The higher tidal susceptibility of dwarfs in MOND is due to the EFE and the lack of protective CDM halos. As a result, dwarfs which should be suitable for an equilibrium analysis in Λ CDM might not be amenable to this in MOND. This fact was not fully appreciated in the MOND virial analysis of [486], leading to the erroneous conclusion that MOND faces a “possibly insurmountable challenge” explaining the high observed σ i in some cases. While they considered the EFE, they did not consider whether tides invalidated the assumption of equilibrium, even though tides were extensively discussed in the Λ CDM part of their work. In principle, it is much simpler to estimate the tidal susceptibility of a galaxy in MOND because the purely baryonic nature of galaxies makes it much easier to estimate their mass. Only dwarfs with a low tidal susceptibility in MOND are suitable for analysis with Equation (49) or its generalization in Figure 5. More generally, this can be inaccurate if the internal crossing time within a dwarf becomes comparable to its orbital period around its host [244,310]. This is especially true for an eccentric orbit because if the EFE changes sufficiently quickly, it is difficult for the dwarf to adjust, leading to a memory effect lasting a few internal crossing times [264]. However, our results indicate that this is only a major issue if the dwarf r h exceeds its MOND tidal radius [478,479]. This is supported by the very small memory effect experienced by DF2 as it orbits NGC 1052 in the simulation results shown in Figure 6.
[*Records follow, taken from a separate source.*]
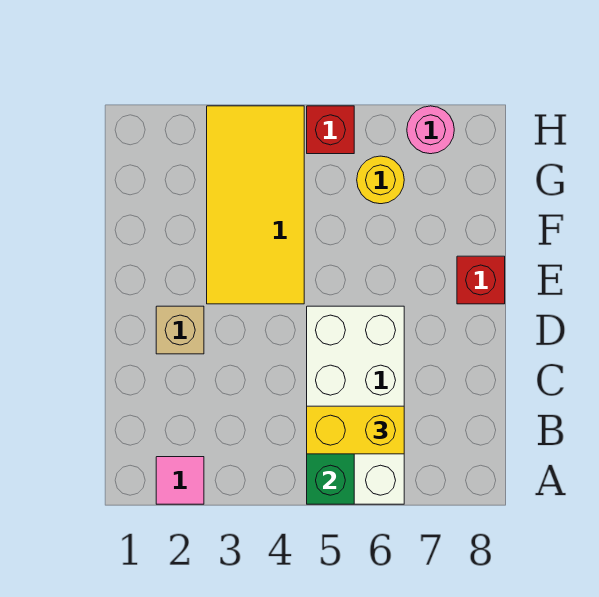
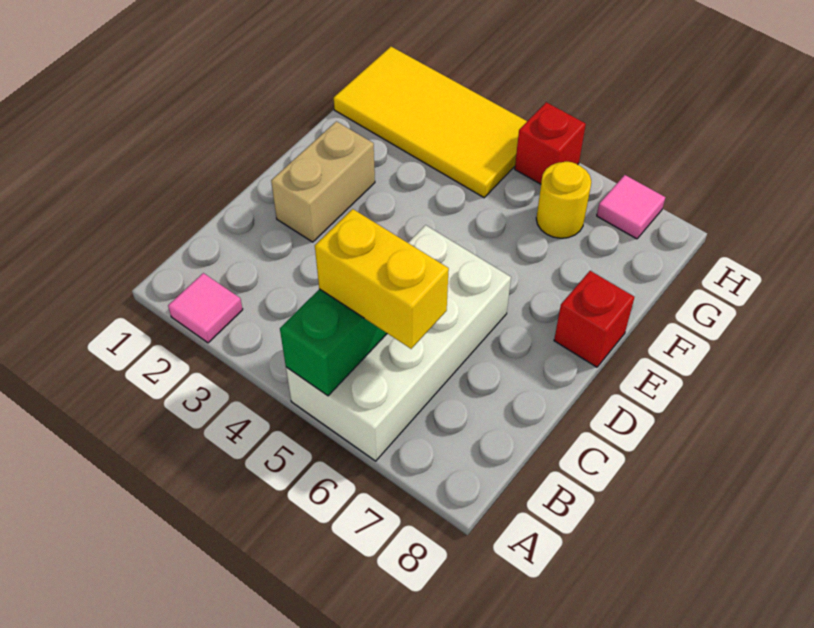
tan brick D2 level 1 -> tan brick D2:E2 level 1
yellow tile E3:H4 level 1 -> yellow tile G1:H4 level 1
pink round brick H7 level 1 -> pink tile H7 level 1

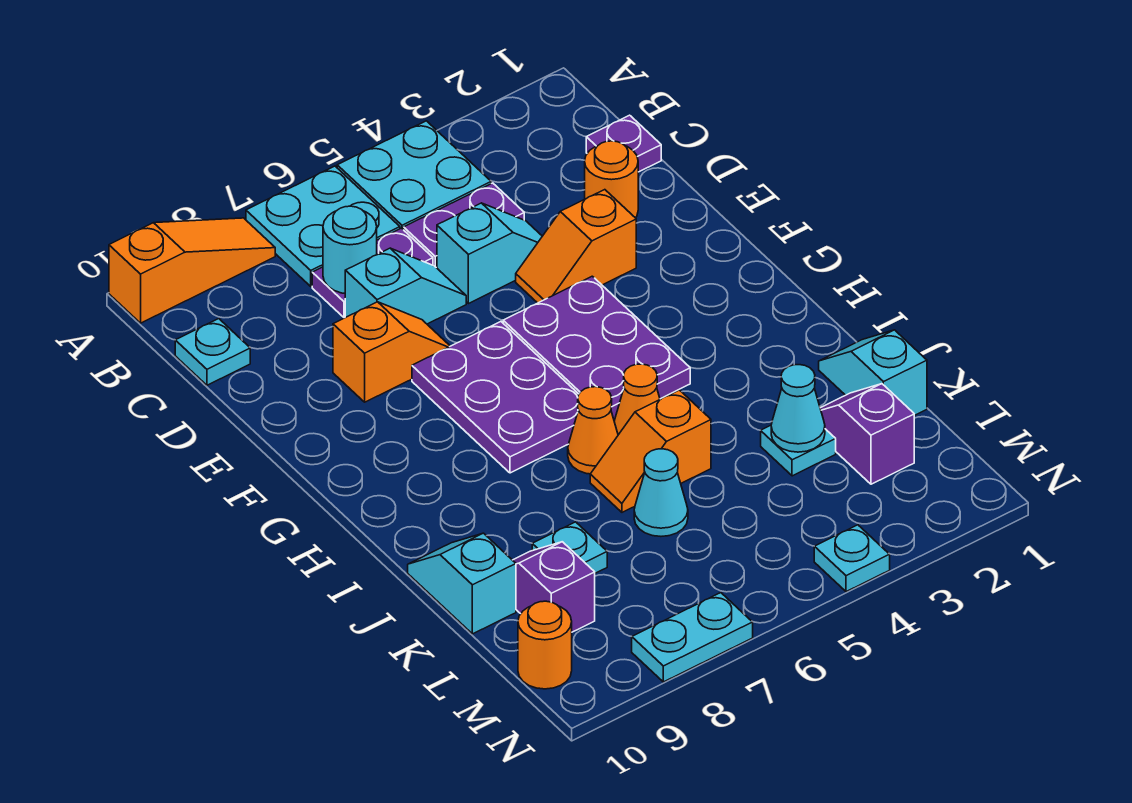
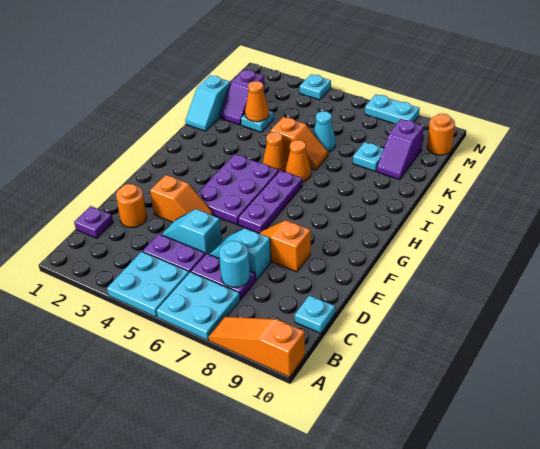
purple plate F6:H7 level 1 -> purple plate F6:H6 level 1
cyan slope J10:K10 level 1 top K -> none
cyan cone K3 level 2 -> orange cone K3 level 2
5.2. Tidal Streams and EFE-Induced Asymmetry

If a dwarf satellite galaxy has r h > r t , we expect it to undergo tidal disruption. By this, we mean that stars would escape through the inner or outer Lagrange point and enter an independent host-centric orbit little affected by the disrupting dwarf. This would lead to a tidal stream, which might be detectable for a long time—possibly even outliving the satellite itself. The shape and kinematics of the tidal stream can be used to set constraints on the host potential, especially if a gravitationally bound remnant is still recognisable and its kinematics can be measured. Due to the faintness of tidal features and the importance of observing them in detail to obtain possibly fundamental insights about gravity, we will focus on tidal streams around the MW. However, it is sometimes possible to conduct meaningful analyses of tidal streams around other galaxies (e.g., around M31 [487]).
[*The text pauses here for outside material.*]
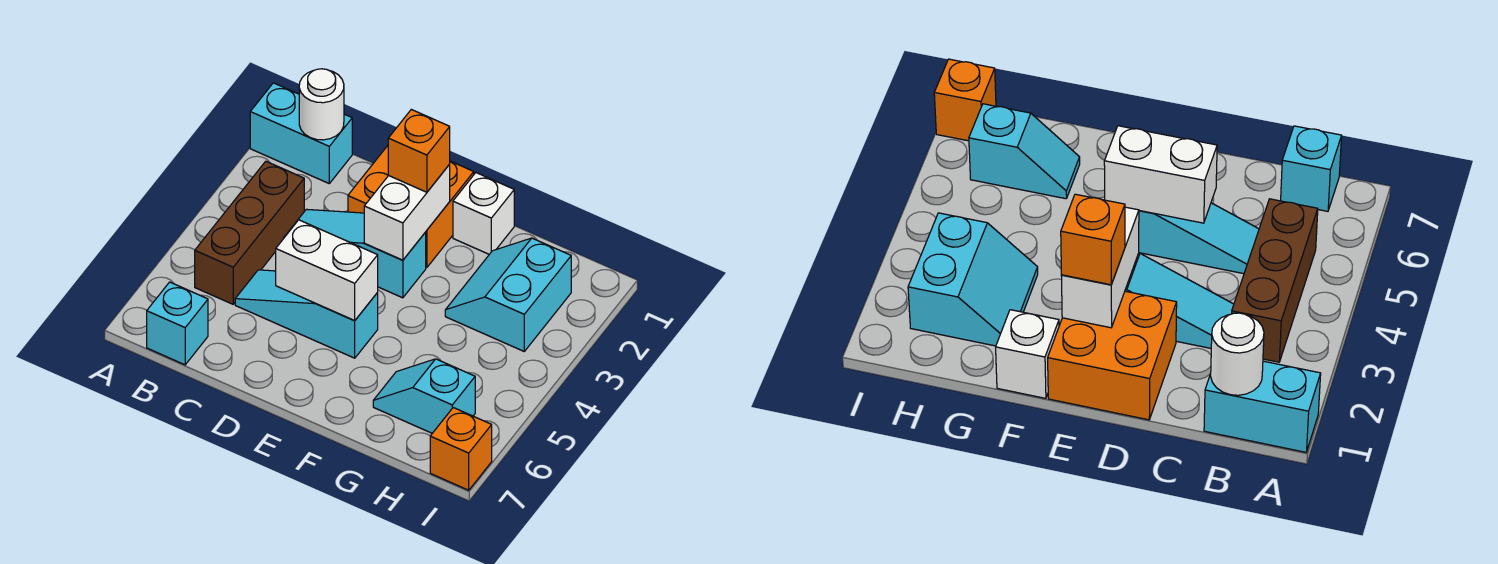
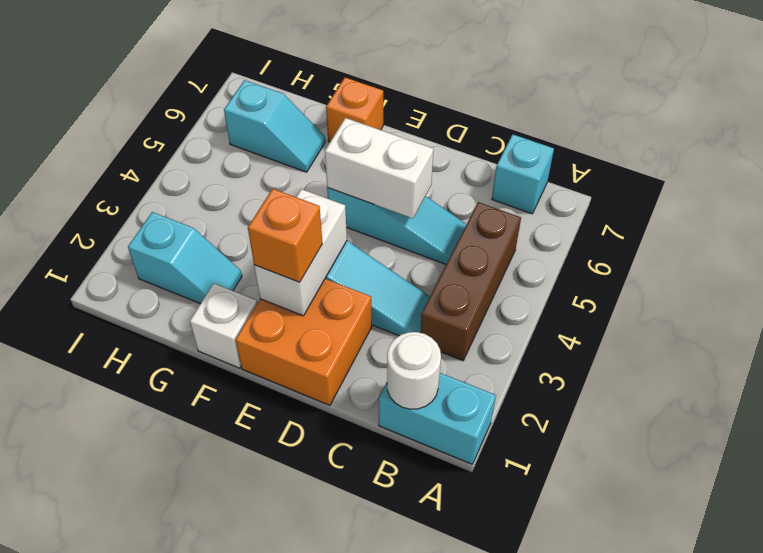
cyan slope G2:H3 level 1 top H -> cyan slope G2:H2 level 1 top H
orange brick I7 level 1 -> orange brick F7 level 1

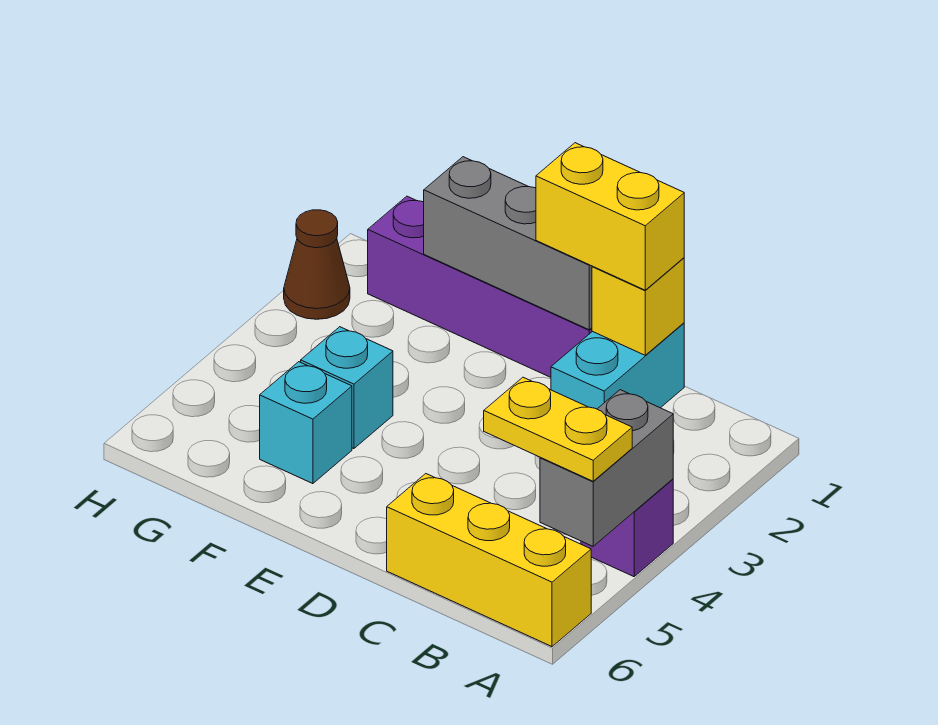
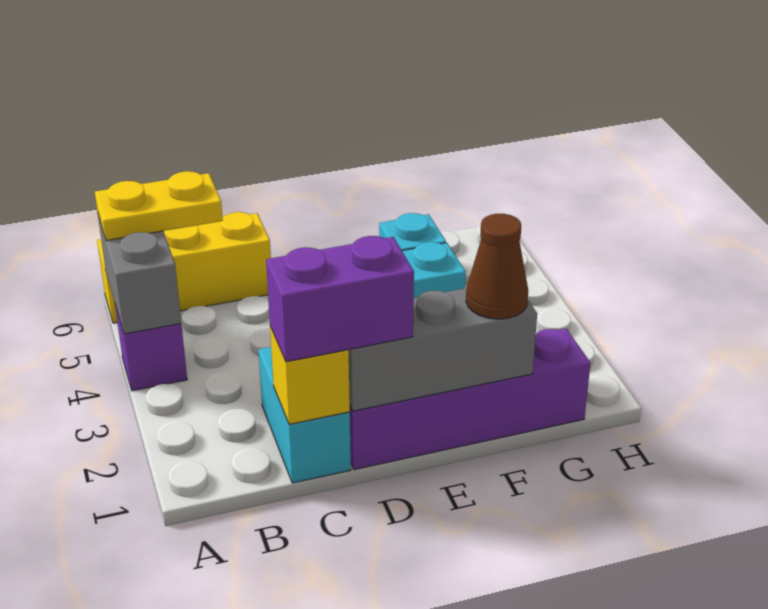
yellow brick C1:D1 level 3 -> purple brick C1:D1 level 3
brown cone H2 level 1 -> brown cone F1 level 3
One of the best-studied and most prominent galactic tidal streams is that of the Sagittarius dwarf satellite, which goes out far beyond the galactic disc [488]. Using N-body models in a Λ CDM context to constrain the shape of the galactic potential, those authors found that the MW halo needs to be quite round, with an aspect ratio > 0 . 7 . This was a priori not expected, as mentioned in their abstract. Another argument for a near-spherical halo is the observed bifurcation of the Sagittarius tidal stream [489], which suggests that its orbital pole has precessed very little. As orbital pole precession is generically expected in a non-spherical halo, they argued for a nearly spherical halo.
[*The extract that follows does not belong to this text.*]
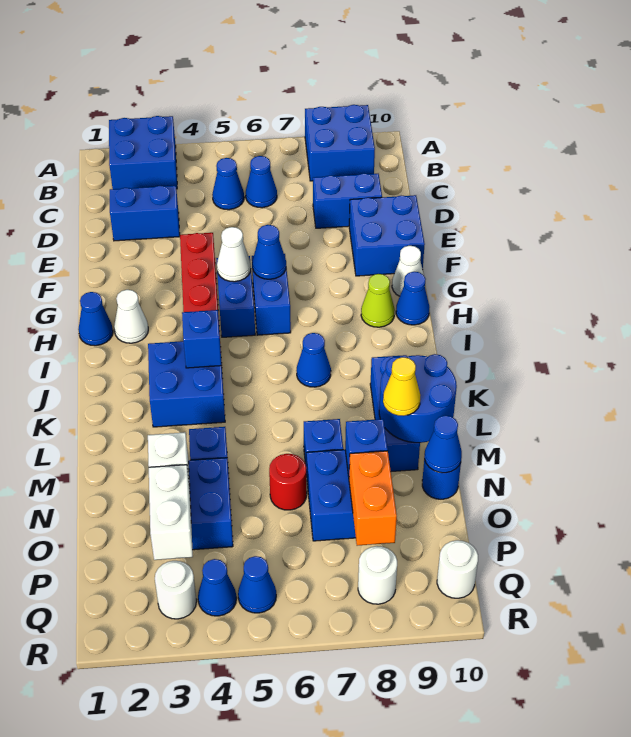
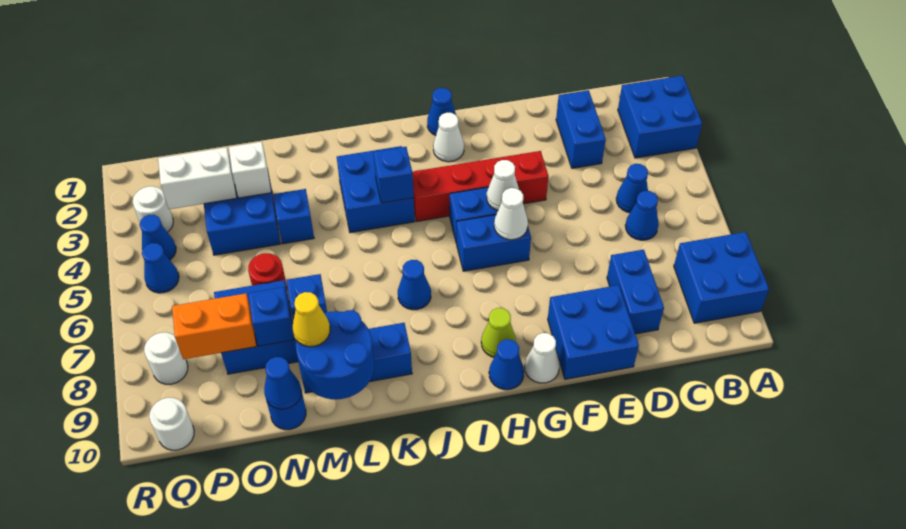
blue cone G6 level 2 -> white cone G6 level 2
Since there is no direct evidence for the DM halo of the MW, it is possible to choose a near-spherical halo consistent with the Sagittarius tidal stream. This would make for a similar halo to the phantom halo in MOND, which would be almost spherical at distances exceeding a few disc scale lengths [102], though the EFE from other galaxies becomes relevant at distances of several hundred kpc and causes the potential to become flattened in a well-defined manner (as discussed in Section 2.4; see also [66]). Consequently, it is difficult to distinguish between Λ CDM and MOND using the Sagittarius tidal stream [490]. Even so, tidal streams provide an important test of the much less flexible MOND scenario. Moreover, other constraints can be used to check whether the DM halo properties required to fit the Sagittarius tidal stream are reasonable in a Λ CDM context.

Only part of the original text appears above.